July 10, 2007
I am about to embark on a science research expedition in South Central Alaska. The STEEP/St. Elias project is a National Science Foundation project that is studying the evolution of the St. Elias Mountain Range, the highest coastal mountain range on Earth. It is a five-year program, and I will be working with geologists in their third year of study. Staying at the site at present are five geologists and four graduate student geologists, Dr. Terry Pavlis, the coordinator for the project, Dr. Ronald Bruhn, Dr. Ken Ridgway, Jay Chapman, John Witmer, Patrick Brennan and Mike Vorkink.
I currently teach eighth grade Earth Science at Scofield Magnet Middle School in Stamford, Connecticut. I teach in a small urban district, but my school is located at the edge of an arboretum and nature center. We are able to study the woods around us. As a teacher I try to bring real life experiences into the classroom as much as I can. By participating in this research experience, I hope to see how field research is conducted, and improve my knowledge of the geological forces that help shape our Earth. Hopefully, by relating this experience to my students, I can encourage many of them to consider a career in science.

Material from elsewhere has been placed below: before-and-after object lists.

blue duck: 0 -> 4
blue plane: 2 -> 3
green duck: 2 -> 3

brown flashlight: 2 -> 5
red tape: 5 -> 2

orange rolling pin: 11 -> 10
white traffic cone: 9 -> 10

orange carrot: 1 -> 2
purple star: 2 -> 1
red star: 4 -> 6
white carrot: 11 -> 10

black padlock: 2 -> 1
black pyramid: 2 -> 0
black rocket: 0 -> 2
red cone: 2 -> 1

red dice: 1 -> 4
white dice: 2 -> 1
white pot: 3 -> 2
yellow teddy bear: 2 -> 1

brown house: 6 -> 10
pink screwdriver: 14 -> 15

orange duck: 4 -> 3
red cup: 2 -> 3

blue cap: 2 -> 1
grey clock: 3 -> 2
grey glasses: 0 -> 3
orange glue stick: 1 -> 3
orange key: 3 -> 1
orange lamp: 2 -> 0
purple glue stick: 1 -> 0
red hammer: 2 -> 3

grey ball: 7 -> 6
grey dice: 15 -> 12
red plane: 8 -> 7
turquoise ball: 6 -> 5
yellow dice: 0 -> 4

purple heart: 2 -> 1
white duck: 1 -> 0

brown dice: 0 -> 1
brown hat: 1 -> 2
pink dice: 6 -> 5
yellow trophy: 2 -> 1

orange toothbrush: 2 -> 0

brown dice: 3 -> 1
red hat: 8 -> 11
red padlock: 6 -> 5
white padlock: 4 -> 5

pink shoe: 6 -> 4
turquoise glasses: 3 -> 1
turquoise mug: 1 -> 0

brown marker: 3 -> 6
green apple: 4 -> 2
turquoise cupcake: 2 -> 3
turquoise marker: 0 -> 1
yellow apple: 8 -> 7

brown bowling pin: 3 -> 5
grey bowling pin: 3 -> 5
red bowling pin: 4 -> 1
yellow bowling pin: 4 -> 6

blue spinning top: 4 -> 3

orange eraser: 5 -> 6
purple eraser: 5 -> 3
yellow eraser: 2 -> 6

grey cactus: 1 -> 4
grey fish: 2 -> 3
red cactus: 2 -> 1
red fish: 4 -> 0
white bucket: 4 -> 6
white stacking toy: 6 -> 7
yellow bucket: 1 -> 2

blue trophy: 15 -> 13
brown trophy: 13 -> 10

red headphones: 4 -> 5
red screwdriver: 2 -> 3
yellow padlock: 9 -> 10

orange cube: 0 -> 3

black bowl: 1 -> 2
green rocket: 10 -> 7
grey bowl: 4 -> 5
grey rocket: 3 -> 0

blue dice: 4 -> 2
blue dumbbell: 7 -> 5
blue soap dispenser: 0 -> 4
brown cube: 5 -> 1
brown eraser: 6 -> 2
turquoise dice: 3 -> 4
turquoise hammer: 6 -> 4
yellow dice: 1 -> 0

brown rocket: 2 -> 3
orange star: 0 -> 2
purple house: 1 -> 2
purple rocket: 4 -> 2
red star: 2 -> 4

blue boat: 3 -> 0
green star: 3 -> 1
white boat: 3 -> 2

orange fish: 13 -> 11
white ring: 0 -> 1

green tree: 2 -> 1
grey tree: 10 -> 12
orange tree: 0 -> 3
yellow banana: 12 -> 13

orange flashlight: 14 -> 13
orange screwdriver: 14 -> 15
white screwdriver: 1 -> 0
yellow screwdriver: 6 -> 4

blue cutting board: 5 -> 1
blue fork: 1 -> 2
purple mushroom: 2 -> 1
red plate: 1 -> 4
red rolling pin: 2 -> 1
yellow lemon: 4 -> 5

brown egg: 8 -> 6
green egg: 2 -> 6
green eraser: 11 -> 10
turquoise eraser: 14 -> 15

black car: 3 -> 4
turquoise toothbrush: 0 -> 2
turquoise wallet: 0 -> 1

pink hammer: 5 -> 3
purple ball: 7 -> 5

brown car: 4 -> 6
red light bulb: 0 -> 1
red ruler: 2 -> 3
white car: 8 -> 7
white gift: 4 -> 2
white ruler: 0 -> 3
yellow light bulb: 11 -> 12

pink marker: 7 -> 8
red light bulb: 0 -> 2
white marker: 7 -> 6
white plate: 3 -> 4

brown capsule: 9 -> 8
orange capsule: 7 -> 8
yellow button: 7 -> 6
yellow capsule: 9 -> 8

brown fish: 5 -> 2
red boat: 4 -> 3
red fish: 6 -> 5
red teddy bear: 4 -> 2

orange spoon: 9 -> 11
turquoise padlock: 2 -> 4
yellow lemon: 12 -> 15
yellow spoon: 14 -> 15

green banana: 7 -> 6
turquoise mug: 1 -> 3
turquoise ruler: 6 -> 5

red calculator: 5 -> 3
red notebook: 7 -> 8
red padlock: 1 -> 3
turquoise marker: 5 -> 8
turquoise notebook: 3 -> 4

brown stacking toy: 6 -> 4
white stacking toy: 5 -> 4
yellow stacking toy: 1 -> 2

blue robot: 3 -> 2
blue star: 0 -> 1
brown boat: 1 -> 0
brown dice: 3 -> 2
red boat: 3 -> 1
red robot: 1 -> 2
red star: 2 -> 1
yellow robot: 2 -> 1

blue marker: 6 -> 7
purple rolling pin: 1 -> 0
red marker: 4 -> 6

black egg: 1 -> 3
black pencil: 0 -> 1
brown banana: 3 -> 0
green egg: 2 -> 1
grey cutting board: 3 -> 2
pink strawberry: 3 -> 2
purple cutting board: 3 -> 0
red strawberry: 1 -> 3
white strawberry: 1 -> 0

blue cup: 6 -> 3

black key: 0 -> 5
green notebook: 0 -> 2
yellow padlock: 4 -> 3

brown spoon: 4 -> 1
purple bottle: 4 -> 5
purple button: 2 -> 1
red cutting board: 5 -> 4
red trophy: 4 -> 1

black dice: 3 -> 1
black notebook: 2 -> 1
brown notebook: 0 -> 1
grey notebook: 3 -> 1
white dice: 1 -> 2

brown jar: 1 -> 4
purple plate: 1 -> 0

Today I toured a part of the city of Anchorage. The city is quite large in land area, but I was only able to stay in the "tourist" area. Mount Denali could be seen far off in the distance. I bought my "Xtra Tuf" boots, a requirement when working in the area. I also was able to visit the Public Lands office, where I picked up some maps and books. I viewed a movie on the 1964 Earthquake in this area, this was a great prelude to the study that I was about to undertake.